Knew it was inevitable you say? In 2004 and earlier this year, the New Orleans Times-Picayune [by all means click here] printed a series of stories warning this would happen because federal spending on disaster relief and flood control was cut, largely to fund the Iraq war. You are invited to see Will Bunch’s piece in Editor and Publisher here. Much of the federal dollars for protection against this kind of thing went to the Southeast Louisiana Urban Flood Control Project but that money was essentially cut off by the Bush administration, the newspaper said, and the Army Corps of Engineers was never shy in giving the war and funding for homeland security as reasons. We might also add the tax cuts. We wouldn’t want the transfer of wealth to the very rich get interrupted. The Times-Picayune, publishing now only on its website because it had to abandon its print facilities, can now add: “No one can say they didn’t see it coming... Now in the wake of one of the worst storms ever, serious questions are being asked about the lack of preparation.” Maybe.
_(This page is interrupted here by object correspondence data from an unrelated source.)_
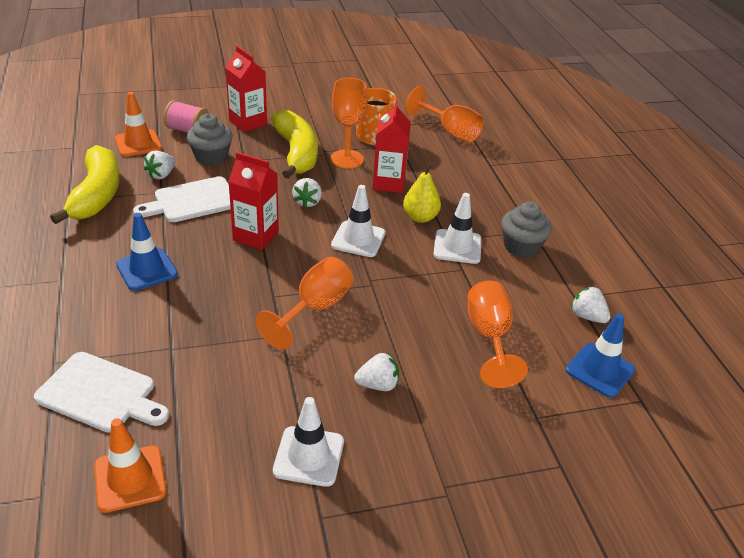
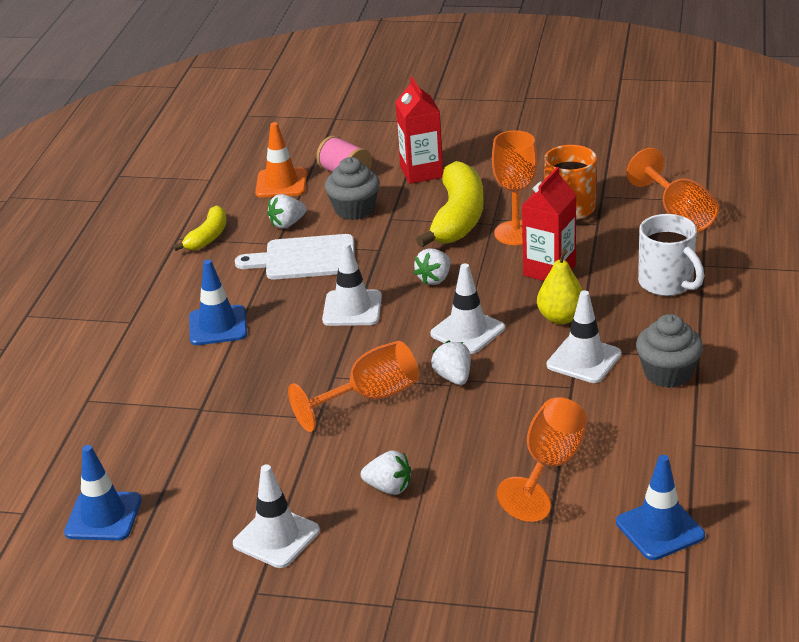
camera: 30 degrees right, 5 degrees down
(96, 195) = (208, 237): yellow banana -> yellow banana, size x0.55
(100, 394) = (114, 437): white cutting board -> none
(130, 478) = (103, 516): orange traffic cone -> blue traffic cone
(256, 236) = (352, 308): red carton -> white traffic cone
(476, 181) = (667, 284): none -> white mug
(587, 316) = (691, 468): white strawberry -> white strawberry (453, 377)

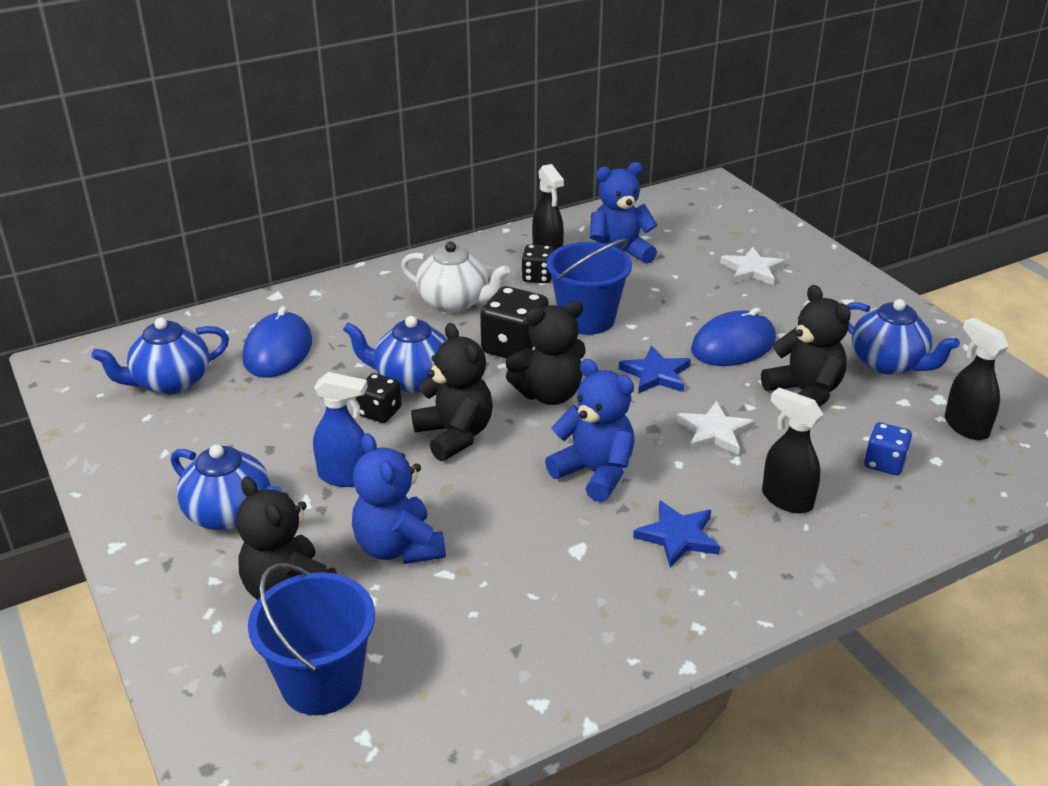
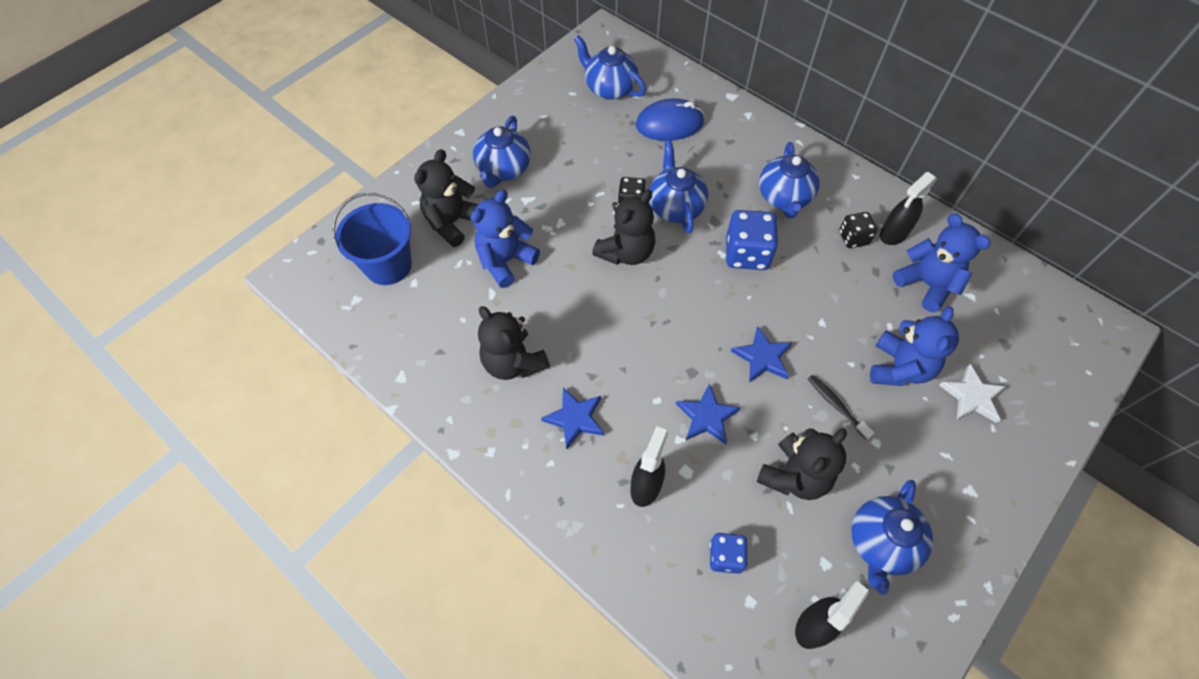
camera: 70 degrees right, 25 degrees up
(345, 476) = (559, 209): blue spray bottle -> none
(455, 302) = (784, 198): white teapot -> blue teapot
(515, 347) = (747, 254): black dice -> blue dice
(549, 394) = (700, 293): black teddy bear -> black teddy bear (513, 362)
(587, 319) = (812, 289): blue bucket -> none
(594, 473) = (622, 348): blue teddy bear -> blue teddy bear (899, 368)
(714, 432) = (706, 416): white star -> blue star
(733, 345) = (836, 405): blue mouse -> black toothbrush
As John Stewart said the other night, President Bush owes his great health to regular exercise and a total disengagement from reality.

Which brings up global warming, a phenomenon that the Yahoos insisted was not real and when finally forced to acknowledge it might be a problem, insisted nothing be done about it. The number and ferocity of hurricanes--which have both increased in recent years--may in fact be attributable to changes in the climate. Keay Davidson, points out in the San Francisco Chronicle that as bad as Katrina may have been, it won’t be the last of the season and the Gulf Coast could be in for an extended period of gigantic storms. The generator, according to some experts: global warming. But the Bush administration has refused to sign the Kyoto agreement or to acknowledge it is serious. That battle continues as the Know-nothings in Congress continue their warfare against scientists who warn against climate shift. See Irene Sege’s story in the Boston Globe about what is happening to a professor at UMass who keeps insisting the climate is warming.


And of course, it is not just the hurricane. At the FDA, the scientist in charge of women’s health issues quit this week because the FDA, putting politics before science, has again delayed approval of the morning-after pill without prescription. The agency’s own scientists and an outside advisory board both concluded that the pill, Plan B, was safe, but the FDA, now run by the Yahoos, despite the promise to make a decision by today, delayed it again. Susan F. Wood, a woman of honor, did the honorable thing and resigned publicly. What is interesting about this argument is that opposition to the pill comes from antiabortionists even though the pill--which does not kill a fetus--actually would reduce the number of abortions.

Where is Jonathan Swift when we need him?

By what I could discover, the YAHOOS appear to be the most unteachable of all animals: their capacity never reaching higher than to draw or carry burdens. Yet I am of opinion, this defect arises chiefly from a perverse, restive disposition; for they are cunning, malicious, treacherous, and revengeful. They are strong and hardy, but of a cowardly spirit, and, by consequence, insolent, abject, and cruel.